Our conservation partner—The David Sheldrick Wildlife Trust—is especially affected by this announcement. Their orphaned elephant rescue program exists largely due to the staggering numbers of baby elephants that are left to die after their mothers are murdered by poachers. DSWT writes, “This is an action that we all have been fighting hard to achieve. At DSWT, we commend China’s leaders for this decision, which recognizes growing international pressure to end the ivory trade and acknowledges the changing attitudes toward ivory of China’s own citizens. Simply put, ivory belongs only to elephants and that is where its value lies.”
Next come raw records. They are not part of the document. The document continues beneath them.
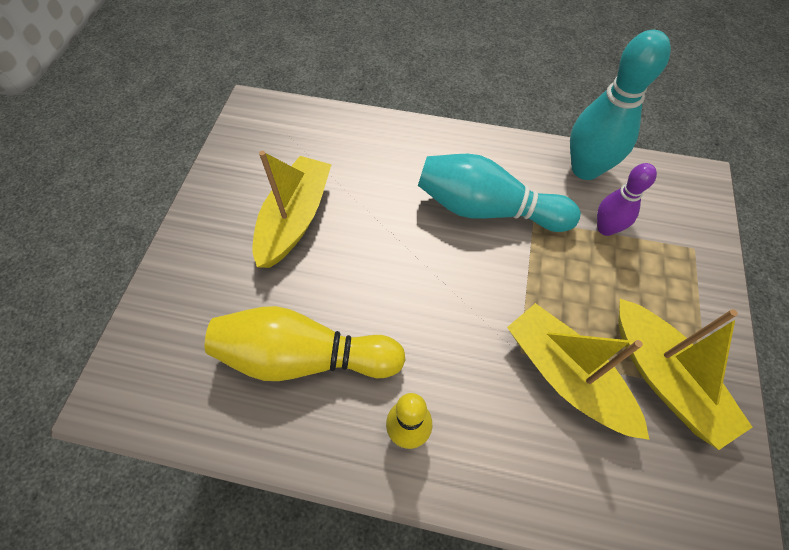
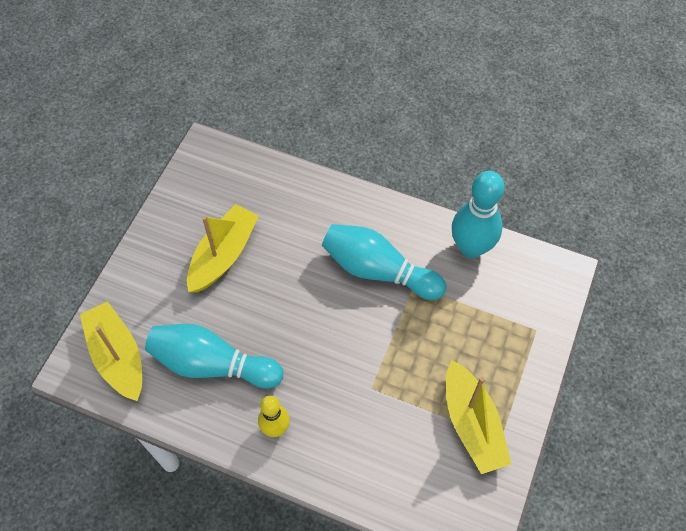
camera: 10 degrees right, 0 degrees up
(304, 357) = (212, 364): yellow bowling pin -> turquoise bowling pin
(566, 375) = (399, 410): yellow boat -> yellow boat (117, 356)
(606, 228) = (470, 302): purple bowling pin -> none

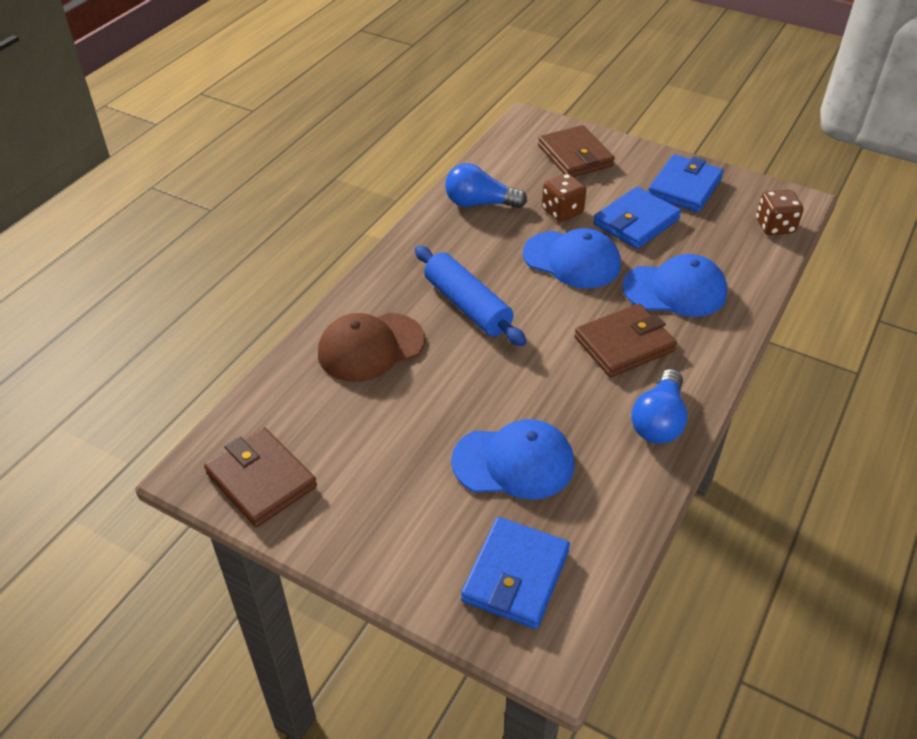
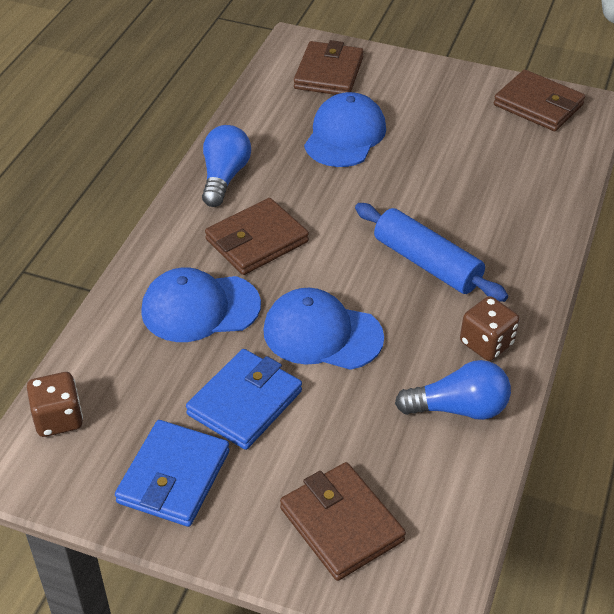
camera: 170 degrees right, 0 degrees up
(370, 347) = (506, 210): brown cap -> none
(514, 462) = (345, 135): blue cap -> blue cap turned 120 degrees clockwise
(516, 576) = (328, 73): blue wallet -> brown wallet
(562, 211) = (345, 408): brown dice -> brown dice (486, 343)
It is also important for us to recognize the important work of environmental activists in China who led the efforts at home to raise awareness for the savagery associated with the trade. From subway ads to documentaries, their education campaign undoubtedly played a huge part in this historical decision.
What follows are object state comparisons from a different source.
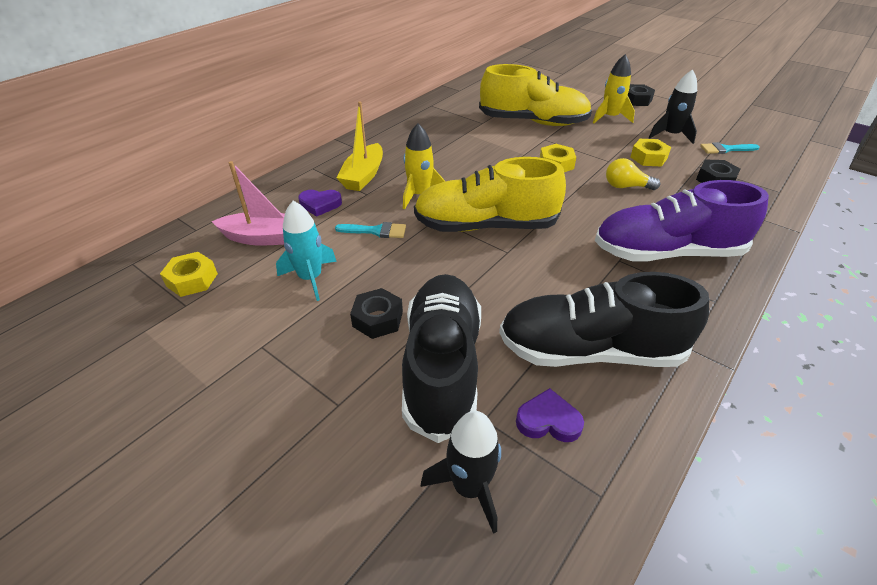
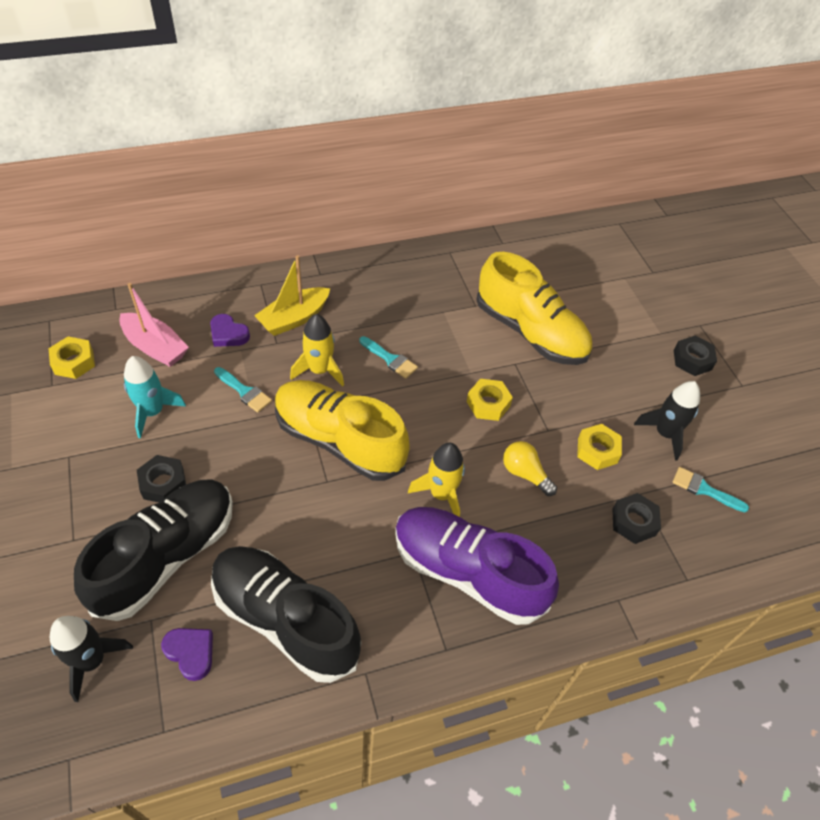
camera: 30 degrees right, 10 degrees up
(462, 169) = (390, 359): none -> turquoise brush
(610, 117) = (625, 370): yellow rocket -> yellow rocket (441, 494)

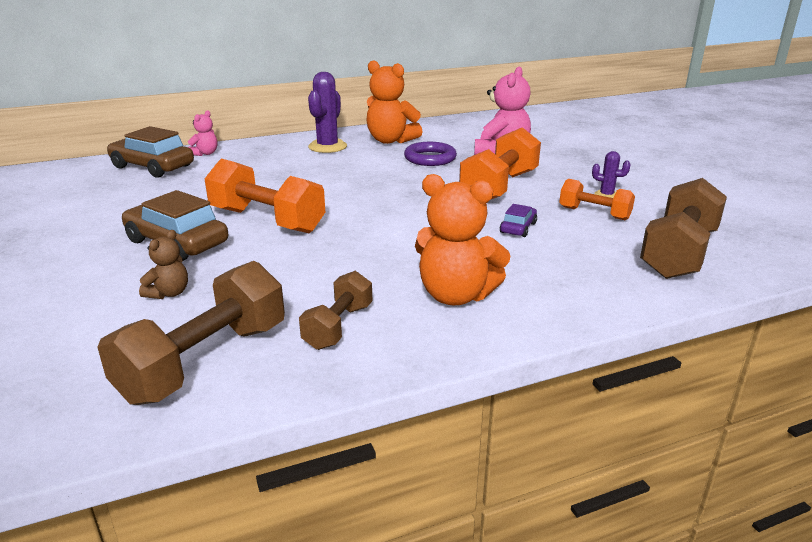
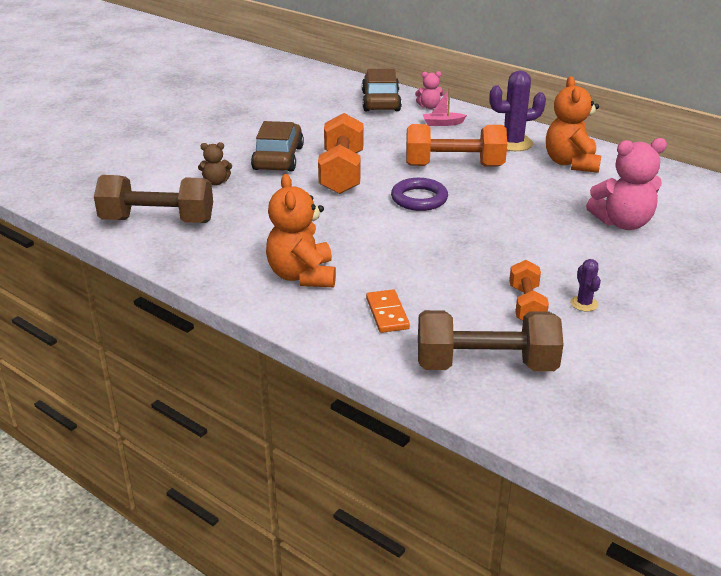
camera: 60 degrees right, 5 degrees up
(247, 158) = (442, 123): none -> pink boat
(338, 326) = (225, 247): brown dumbbell -> none
(430, 158) = (553, 193): purple ring -> purple ring (419, 199)
(499, 187) = (527, 244): orange dumbbell -> orange dumbbell (454, 166)
(518, 228) = (447, 274): purple car -> none
(566, 271) = (387, 313): none -> orange domino

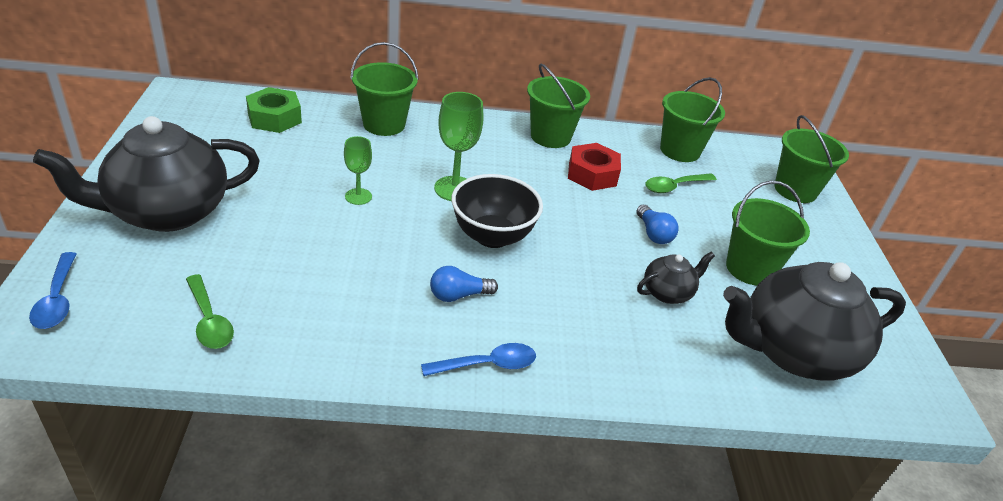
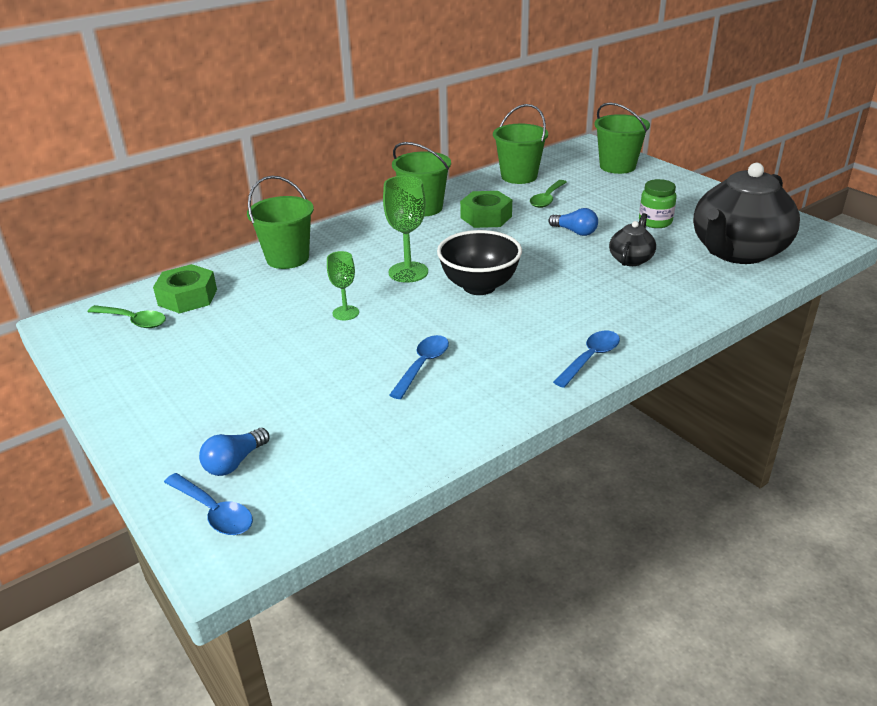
camera: 30 degrees left, 5 degrees down
(167, 212) = (205, 404): black teapot -> none
(209, 320) = (364, 448): green spoon -> green spoon (133, 321)
(348, 279) = (423, 365): none -> blue spoon
(458, 295) = (512, 332): blue light bulb -> blue light bulb (234, 462)
(592, 174) = (486, 217): red nut -> green nut
(750, 268) = (655, 222): green bucket -> green jar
As we move forward in 2017, it will be important for us to monitor China’s dedication to the ban. Environmental crime like the trade of elephant ivory is a black market industry worth over $100 billion, and dismantling such a robust and well-funded network will be no easy task. We must also begin to turn our focus to China’s neighbors—specifically Hong Kong, Laos, and Vietnam—to ensure that the ivory trade doesn’t just shuffle down the road.
The David Sheldrick Wildlife Trust will continue to deploy anti-poaching teams in order to ensure the safety of its elephants in Kenya. If you’d like to learn more about DSWT’s anti-poaching efforts, please visit their site.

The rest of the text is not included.